In the copy, include no pictures. Reproduce the rest of the entries exactly.
____________
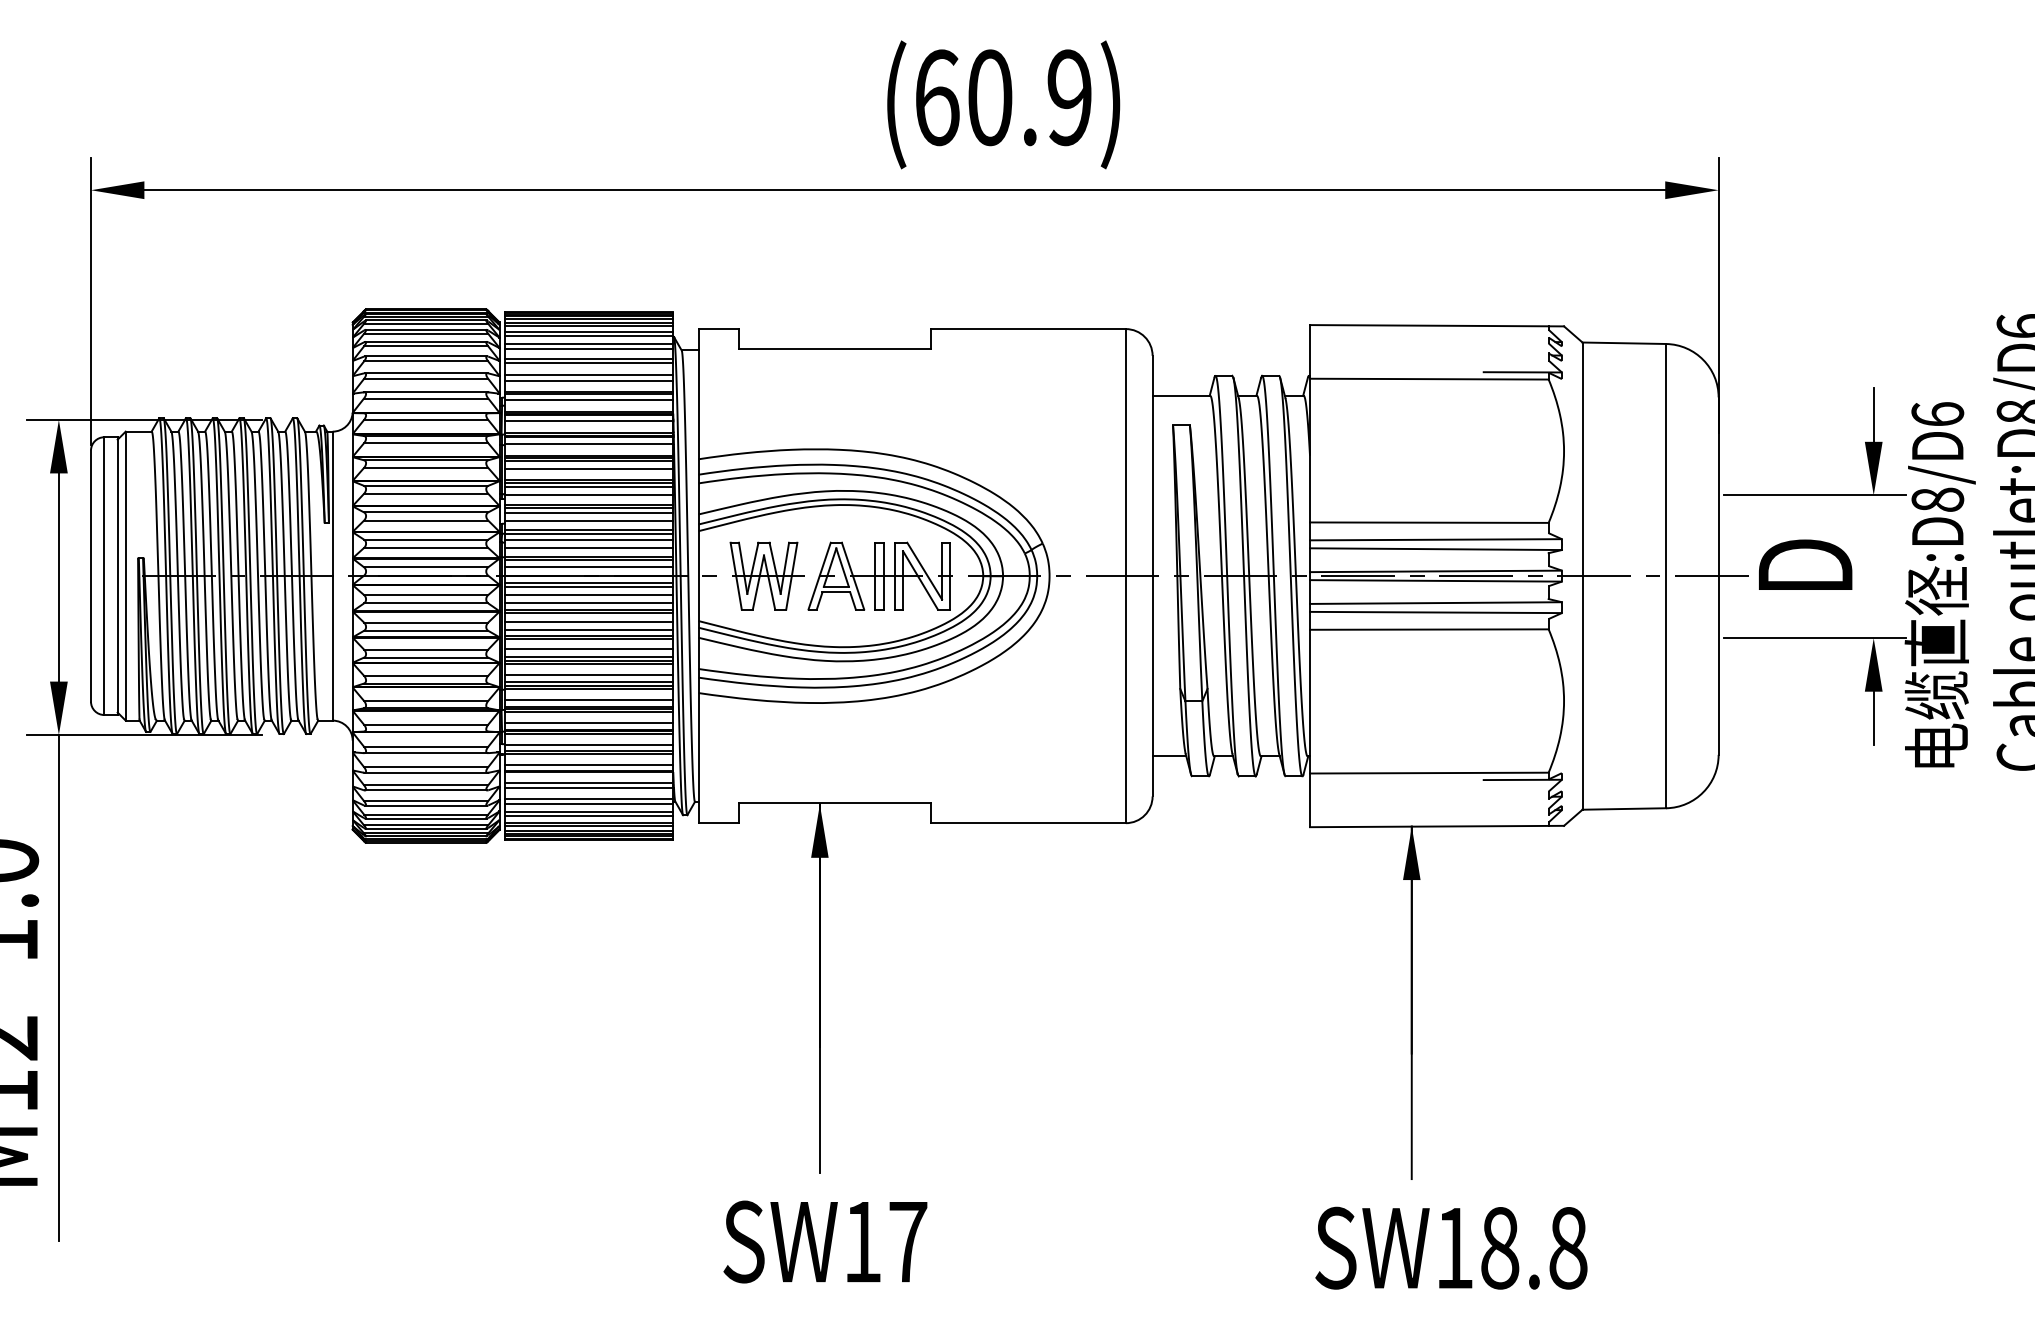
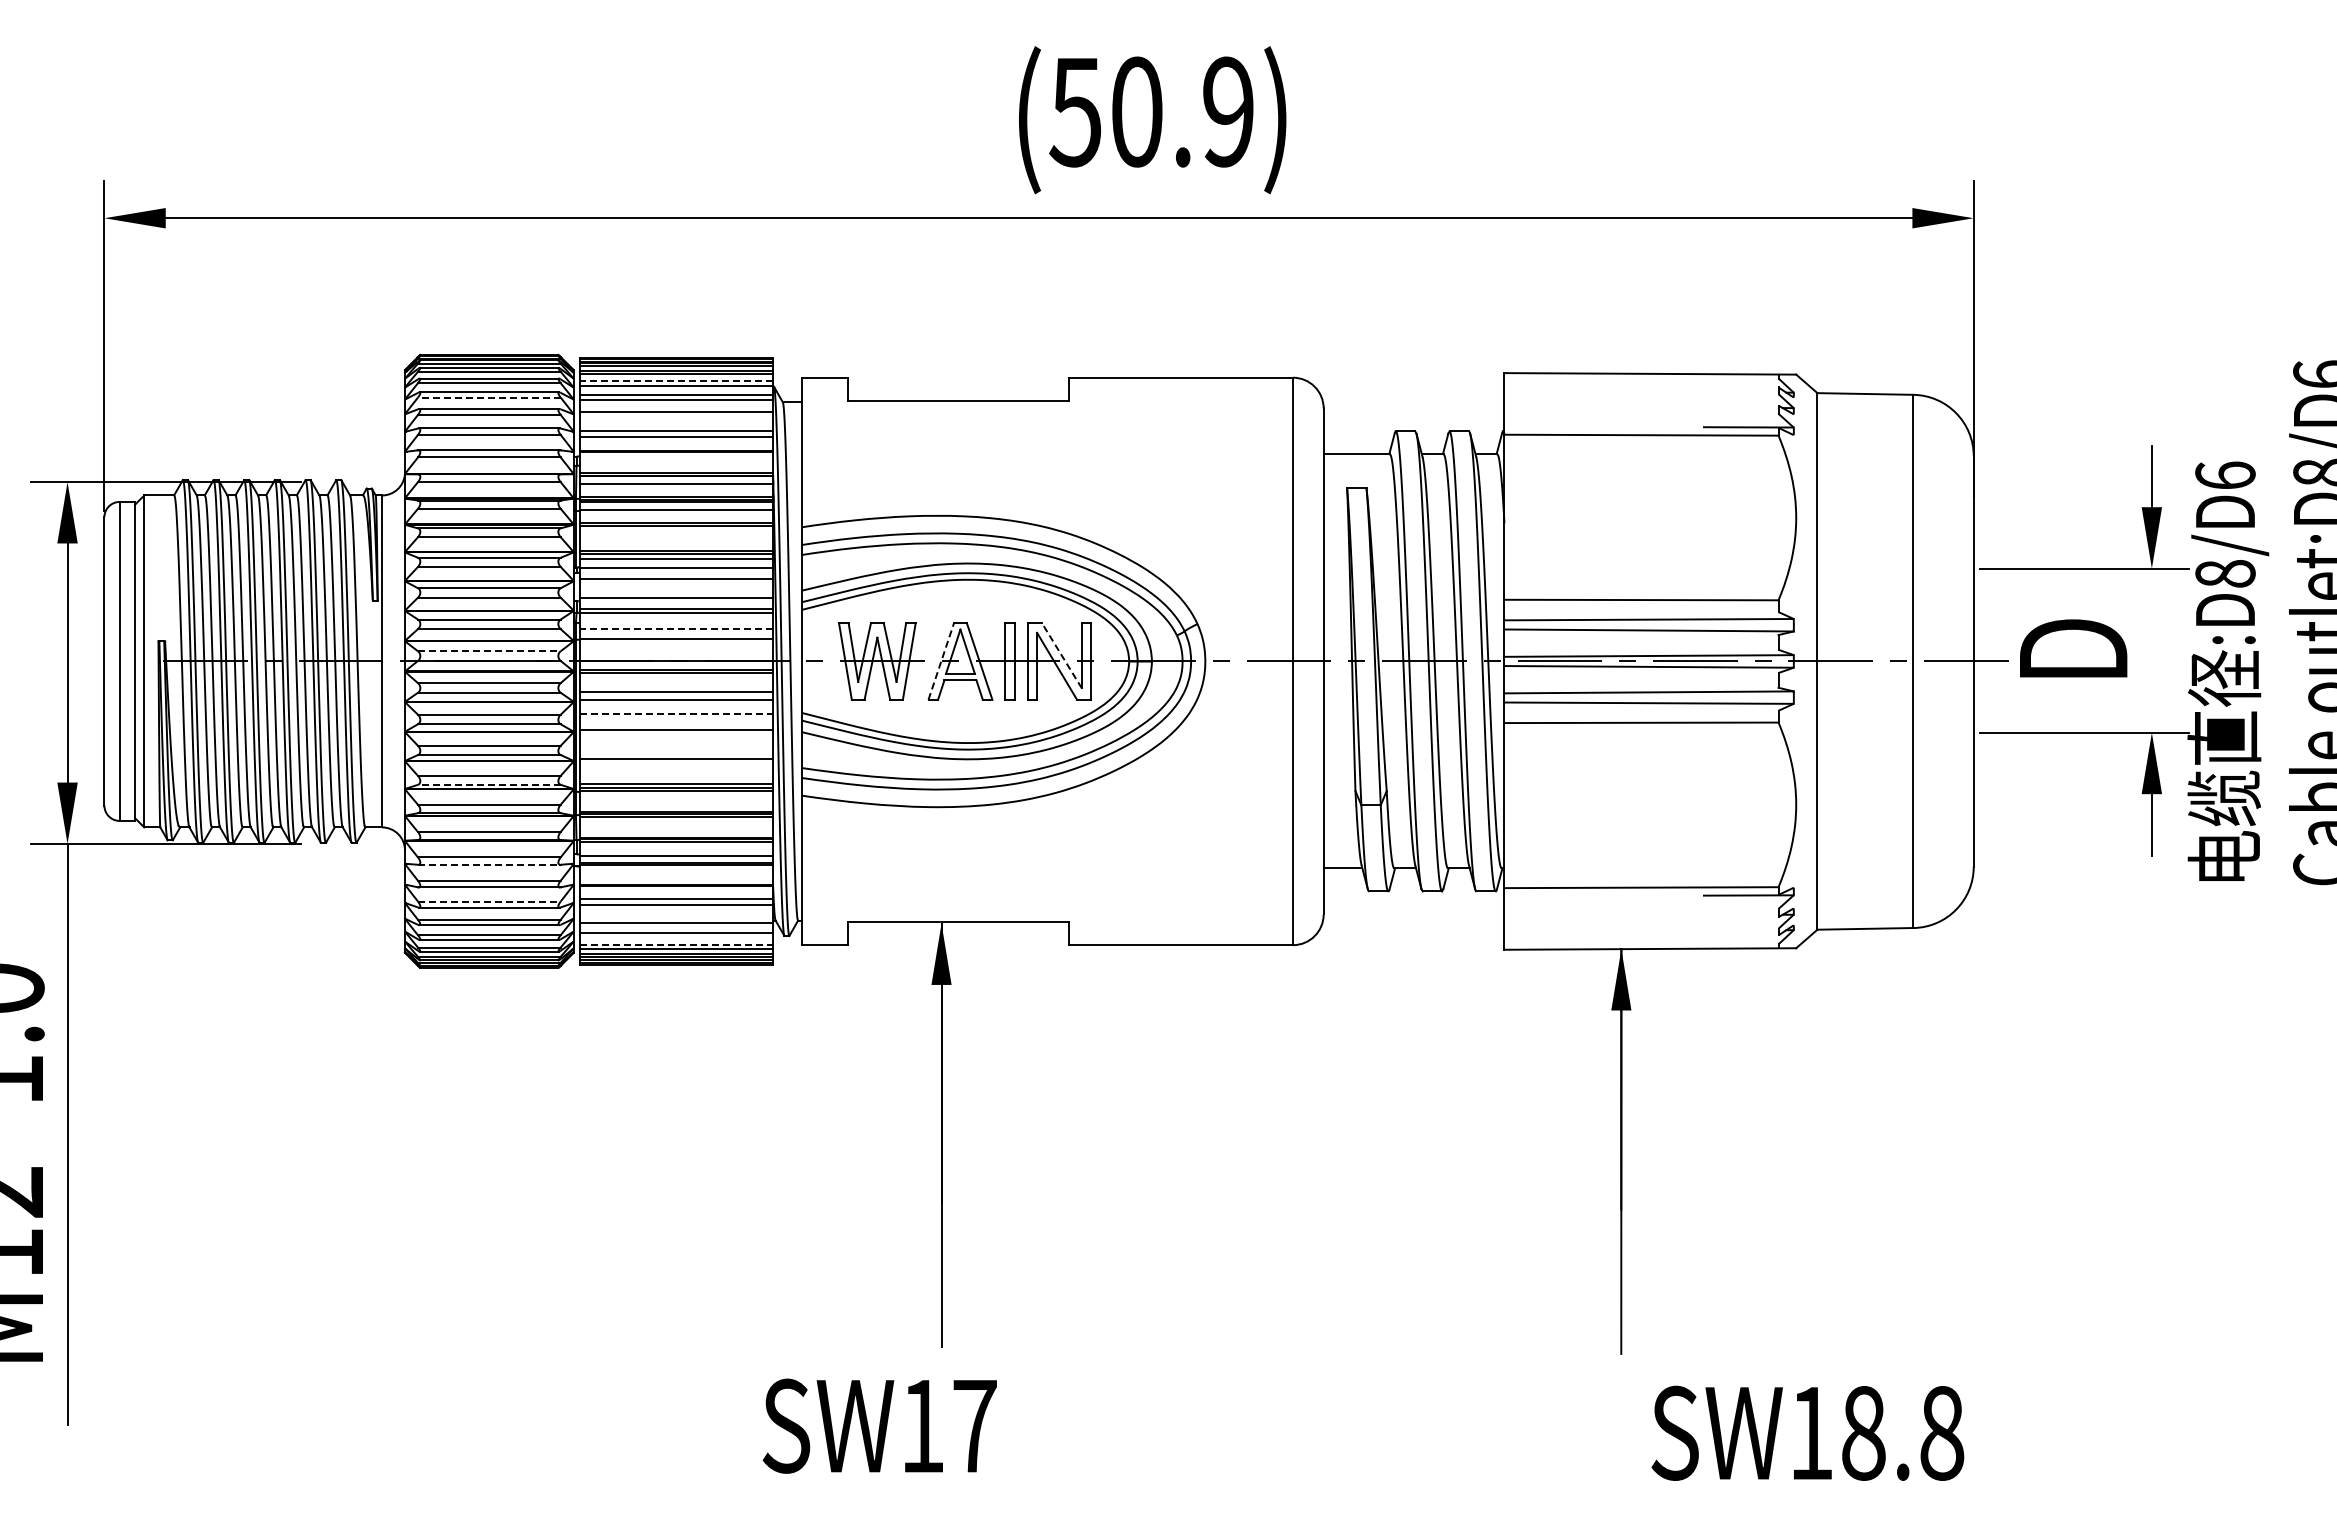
text: (936, 97) -> (1075, 111), (60.9) -> (50.9)
line: (589, 332) -> (676, 381), solid -> dashed
line: (425, 346) -> (488, 397), solid -> dashed
line: (589, 363) -> (676, 417), removed
line: (589, 400) -> (676, 459), removed
line: (589, 461) -> (676, 529), removed
line: (589, 469) -> (676, 538), removed
line: (589, 507) -> (676, 582), removed
line: (589, 513) -> (676, 589), removed
line: (589, 540) -> (676, 620), removed
line: (589, 548) -> (676, 629), solid -> dashed
line: (589, 559) -> (676, 642), removed
line: (426, 567) -> (489, 651), solid -> dashed
line: (589, 567) -> (676, 651), removed
line: (924, 570) -> (1061, 655), solid -> dashed
line: (819, 575) -> (941, 660), solid -> dashed
line: (589, 595) -> (676, 683), removed
line: (589, 612) -> (676, 703), removed
line: (589, 622) -> (676, 714), solid -> dashed
line: (589, 630) -> (676, 723), removed
line: (589, 638) -> (676, 733), removed
line: (589, 649) -> (676, 745), removed
line: (589, 657) -> (676, 754), removed
line: (589, 664) -> (676, 762), removed
line: (589, 674) -> (676, 774), removed
line: (425, 683) -> (488, 784), solid -> dashed
line: (589, 699) -> (676, 803), removed
line: (589, 723) -> (676, 830), removed
line: (426, 752) -> (489, 864), solid -> dashed
line: (589, 765) -> (676, 878), removed
line: (426, 785) -> (489, 901), solid -> dashed
line: (589, 799) -> (676, 917), removed
line: (589, 816) -> (676, 937), removed
line: (589, 822) -> (676, 944), solid -> dashed
text: (825, 1241) -> (879, 1425), moved
text: (1451, 1247) -> (1807, 1432), moved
____________
• **OUTPUT**
text: (936, 97) -> (1075, 111), (60.9) -> (50.9)
line: (589, 332) -> (676, 381), solid -> dashed
line: (425, 346) -> (488, 397), solid -> dashed
line: (589, 363) -> (676, 417), removed
line: (589, 400) -> (676, 459), removed
line: (589, 461) -> (676, 529), removed
line: (589, 469) -> (676, 538), removed
line: (589, 507) -> (676, 582), removed
line: (589, 513) -> (676, 589), removed
line: (589, 540) -> (676, 620), removed
line: (589, 548) -> (676, 629), solid -> dashed
line: (589, 559) -> (676, 642), removed
line: (426, 567) -> (489, 651), solid -> dashed
line: (589, 567) -> (676, 651), removed
line: (924, 570) -> (1061, 655), solid -> dashed
line: (819, 575) -> (941, 660), solid -> dashed
line: (589, 595) -> (676, 683), removed
line: (589, 612) -> (676, 703), removed
line: (589, 622) -> (676, 714), solid -> dashed
line: (589, 630) -> (676, 723), removed
line: (589, 638) -> (676, 733), removed
line: (589, 649) -> (676, 745), removed
line: (589, 657) -> (676, 754), removed
line: (589, 664) -> (676, 762), removed
line: (589, 674) -> (676, 774), removed
line: (425, 683) -> (488, 784), solid -> dashed
line: (589, 699) -> (676, 803), removed
line: (589, 723) -> (676, 830), removed
line: (426, 752) -> (489, 864), solid -> dashed
line: (589, 765) -> (676, 878), removed
line: (426, 785) -> (489, 901), solid -> dashed
line: (589, 799) -> (676, 917), removed
line: (589, 816) -> (676, 937), removed
line: (589, 822) -> (676, 944), solid -> dashed
text: (825, 1241) -> (879, 1425), moved
text: (1451, 1247) -> (1807, 1432), moved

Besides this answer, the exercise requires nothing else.